About 1 month later (Easter Day) he introduced me to his family;
mom, dad and brother. MIL, BIL and BIL's GF did not like me. They
made rude remarks comparing me to others, making me feel unwanted.
I knew from the beginning that DH had dated his BIL's GF's sister
for 3 months. So DH would tell me that I needed to be sensitive
to his BIL's GF and MIL. I needed to make myself fit in. Meanwhile,
this family never made me feel welcomed. I wanted to break things
off so many times. DH would tell my parents that I am the one who
has the problems and that I am jealous. My parents believed him.

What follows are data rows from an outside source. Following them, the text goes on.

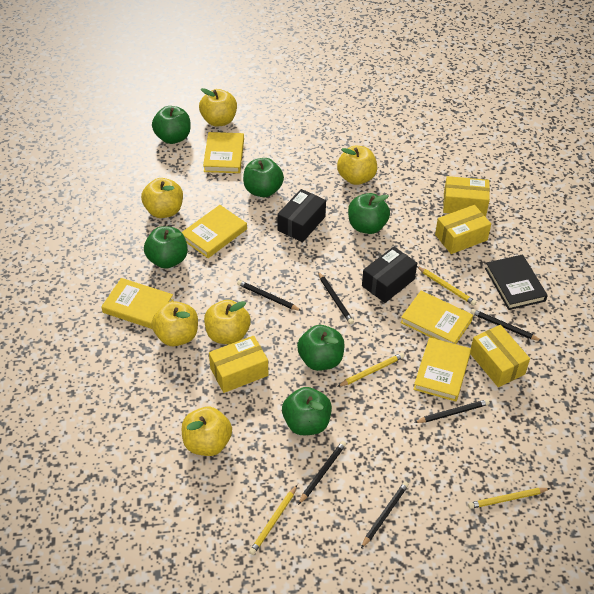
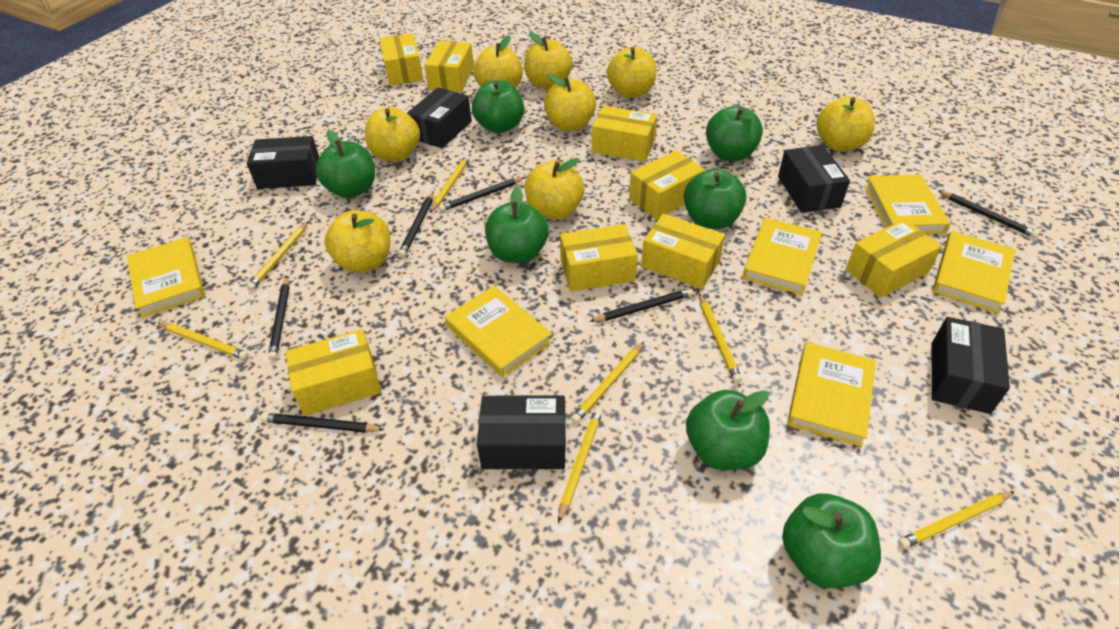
black book: 1 -> 0
black box: 2 -> 5
green apple: 6 -> 7
yellow apple: 6 -> 8
yellow book: 5 -> 6
yellow box: 4 -> 8
yellow pencil: 4 -> 7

We did get engaged and he promised that his family would treat me
better. But that did not happen. BIL also got engaged the day
after. BIL's GF never congratulated me because I made her feel
uncomfortable. I wasn't allowed to hold my DH's hand or show any
type of affection. Every time we got together, there was always
a story. I tried so many times to make plans with BIL's GF, but
she never returned my calls. When I confronted her, she said that
her sister goes with her everywhere and she would come too, and
I said fine. Then she started to cry and started to say that she
was sensitive. She made everyone believe that I had said something
to her. DH was very upset with me and started yelling and insulting
me because his mother said that the GF is a good girl, and that
there is something wrong with me. I kept my mouth shut and hoped
eventually that things would get better. They had an engagement
party, so we went to the party and I was told to go home. I was
not allowed to say anything. I never even got an apology. MIL
said, "Have a nice trip home." She didn't even care that
her 2 sons couldn't be in the same room together. She was just
concerned that this DIL was the best, and again my DH and I were
no good. Then my DH started yelling at me and hitting me because
his brother's wife was so nice and I was the one who was no good.
I tried so hard, and it never made a difference. If his mother
was so concerned, she would have said to her DIL and son that we
should have been there also, and it was rude that we weren't. Several
weeks later my parents had a dinner at their house for our engagement.
Of course, I had to invite his FBIL AND FSIL. FSIL brought pictures
from her engagement party to show my parents, and when I would walk
by, she would laugh and sigh. She was doing these things intentionally.
DH would not believe me. He would say, "You are not sensitive
to her." He wouldn't even say something to them or to his
mother about how they were hurting me. He said that it was all
in my head, that I was jealous again, and that he was not going
to start wars because I was not worth it. A few months had passed
and his FSIL's uncle died. We went to the wake and were told to
go home because her family did not want to see me. Again, DH did
not say anything or stand up for me. Then he proceeded to tell
me that he did not know why his mom and FSIL were treating me this
way. He said, "I only dated her (brother's girlfriend sister)
a few months, and she was still married. I was never told that,
because if I had known then, I would not have said yes to marrying
him. I again forgave him because he said that he was stuck between
a rock and a hard place. He does not want to start a war, and we
if don't say anything, then we will look like the good ones. Meanwhile,
his FSIL was telling everyone that I was jealous of her and that
I am trying to break 2 brothers up. The fights continued, and my
MIL's remarks began to get worse. She told me that my DH owes her
a lot of money. His office building (he is a chiropractor) belongs
to her, and his condo is hers. I had better work because no money
will come from her. I told my DH. He paid his parents back the
money, and his father took the money and gave it to me. MIL took
the money away from me. His father said to DH, "I gave you
this money. I don't want it back. I don't need it." Then
he told his dad what his mom had said to me, and she denied it.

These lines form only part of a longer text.